Hou connects childlike wonder to the stress of contemporary consciousness. Suzanne’s exasperated apology to her son, “Adults are complicated,” implicitly apologizes for Hou’s academicism (while CJ7, E.T. and En Rachâchant provided clarity). Although Flight has lovely, casual rhythms (boats on the Seine underscored with tinkling piano music), it is also overwrought and ultimately enervating—the typical Hou meditation. I chide Hou’s anti-pop manner only because he flaunts it. His style reduces the wonder of daily experience to a series of pre-planned parallels: park sauntering and train rides; Simon’s memories of his half-sister juxtapose Suzanne’s own childhood memories; Suzanne’s professional puppet troupe corresponds to Song’s own interpretive profession. Hou uses Song’s film-student video background to jack up these parallels into meta-cinema. (Song calls “The Red Balloon,” “a really old movie”—sop to art-film geeks obsessed with what they think is new.)

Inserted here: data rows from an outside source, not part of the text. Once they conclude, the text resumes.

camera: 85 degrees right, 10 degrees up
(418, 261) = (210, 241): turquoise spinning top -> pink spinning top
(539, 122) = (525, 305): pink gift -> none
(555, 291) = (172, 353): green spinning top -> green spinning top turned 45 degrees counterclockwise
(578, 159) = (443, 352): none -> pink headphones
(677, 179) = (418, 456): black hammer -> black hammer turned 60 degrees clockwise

Flight never penetrates child and pop consciousness; luckily Hou has Binoche to ballast his vague meanderings. Binoche pinpoints emotion across Hou’s undifferentiated compositions. Her understatement is firm. She’s poignant and readable, projecting thoughts clearly as a child while doing several things at once. It’s a great actress playing not only an actress but also a surrogate for the director’s egotism. Suzanne compliments Song’s student film (ìit recalled personal things for meî), which is probably how Hou felt about Lamorisse’s movie before his arrogance kicked in. Like Terry Gilliam’s 12 Monkeys (a two-hour adaptation of Chris Marker’s 28-minute La Jetée), Hou’s Lamorisse remake lasts longer than the original—but says less.